Je me permets quelques réflexions :

§2 de l’Introduction : « Proudhon défendait la liberté individuelle contre toute force dominante… » Ici l’auteur n’évoque QUE la religion. Or la critique de Proudhon repose sur trois combats absolument indissociables :

a/ L’exploitation de l’homme par l’homme (Pouvoir économique, du capital, de la « propriété ») ; b/ Le gouvernement de l’homme par l’homme (Pouvoir politique, de l’Etat) ; c/ L’adoration de l’homme par l’homme (Pouvoir moral, de la Religion)

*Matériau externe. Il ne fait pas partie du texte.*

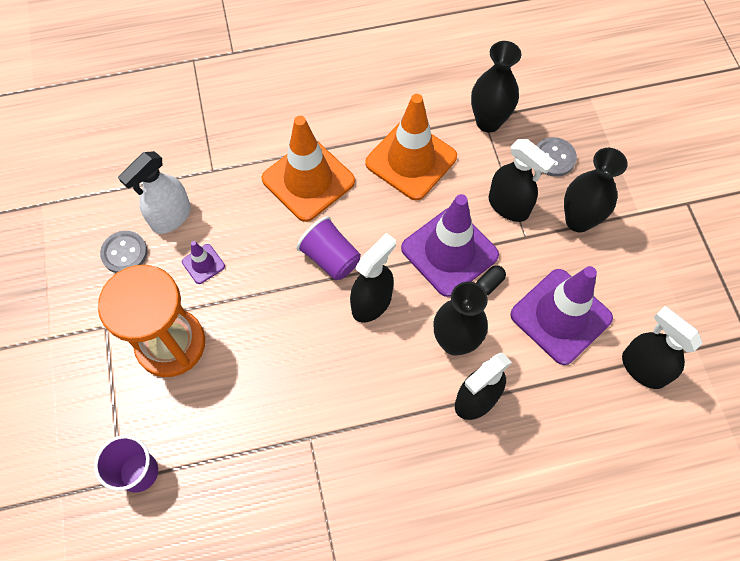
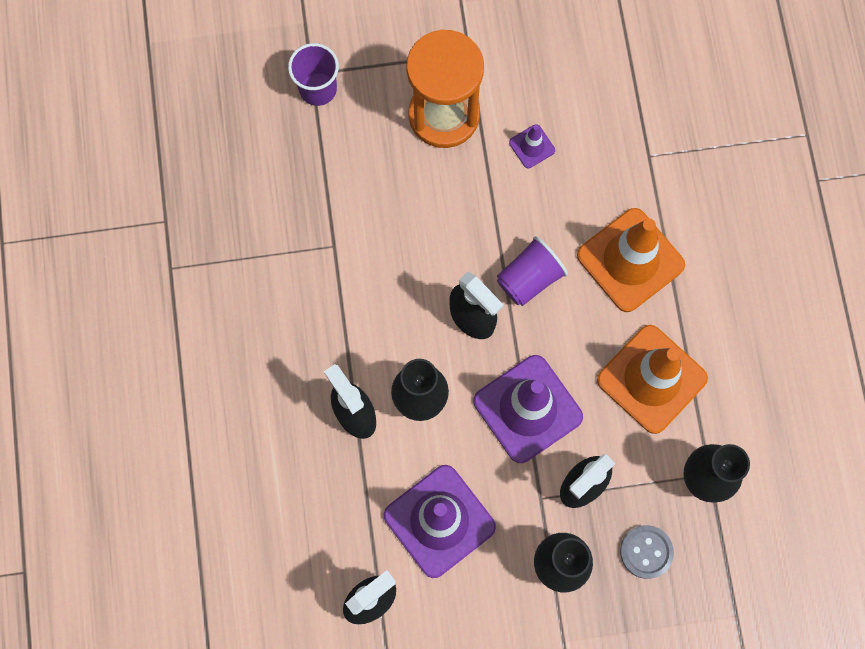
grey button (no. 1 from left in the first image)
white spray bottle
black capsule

§5 du chapitre Proudhon et la science économique : « Fidèle à la dialectique hégélienne ». Là, il y a une grave faute. La dialectique de Proudhon est fondamentalement opposée à celle de Hegel car il rejette la synthèse. La thèse et l’antithèse se balancent, se transforment, évoluent mais la recherche de la synthèse est toujours dictatoriale, étatique. Il est vrai que dans le Système des contradictions économiques (Philosophie de la misère), Proudhon pense qu’il applique la méthode hégélienne. Or il n’en est rien. Marx le lui reproche et c’est à peu près la seule critique sérieuse que l’on trouve dans Misère de la philosophie. Proudhon s’apercevra qu’en effet il n’est pas hégélien et s’en expliquera à de nombreuse reprises, en particulier dans le De la Justice : « L’ANTINOMIE NE SE RESOUT PAS ; là est le vice fondamental de toute la philosophie hégélienne » (Etude III, note P). Michel Onfray, que vous citez en commentaire, insiste régulièrement dans ses ouvrages, ses articles et conférences sur cette particularité de la dialectique proudhonienne. Il en fait l'un des points forts et essentiels de la pensée de Proudhon. Il a parfaitement raison. On pourrait presque affirmer que toute sa logique et toutes ses propositions concrètes en découlent. (Depuis cette réflexion, je me suis permis d'écrire dans la page principale un article sur la dialectique de Proudhon. Il vaut ce qu'il vaut ; mais l'erreur était trop essentielle.)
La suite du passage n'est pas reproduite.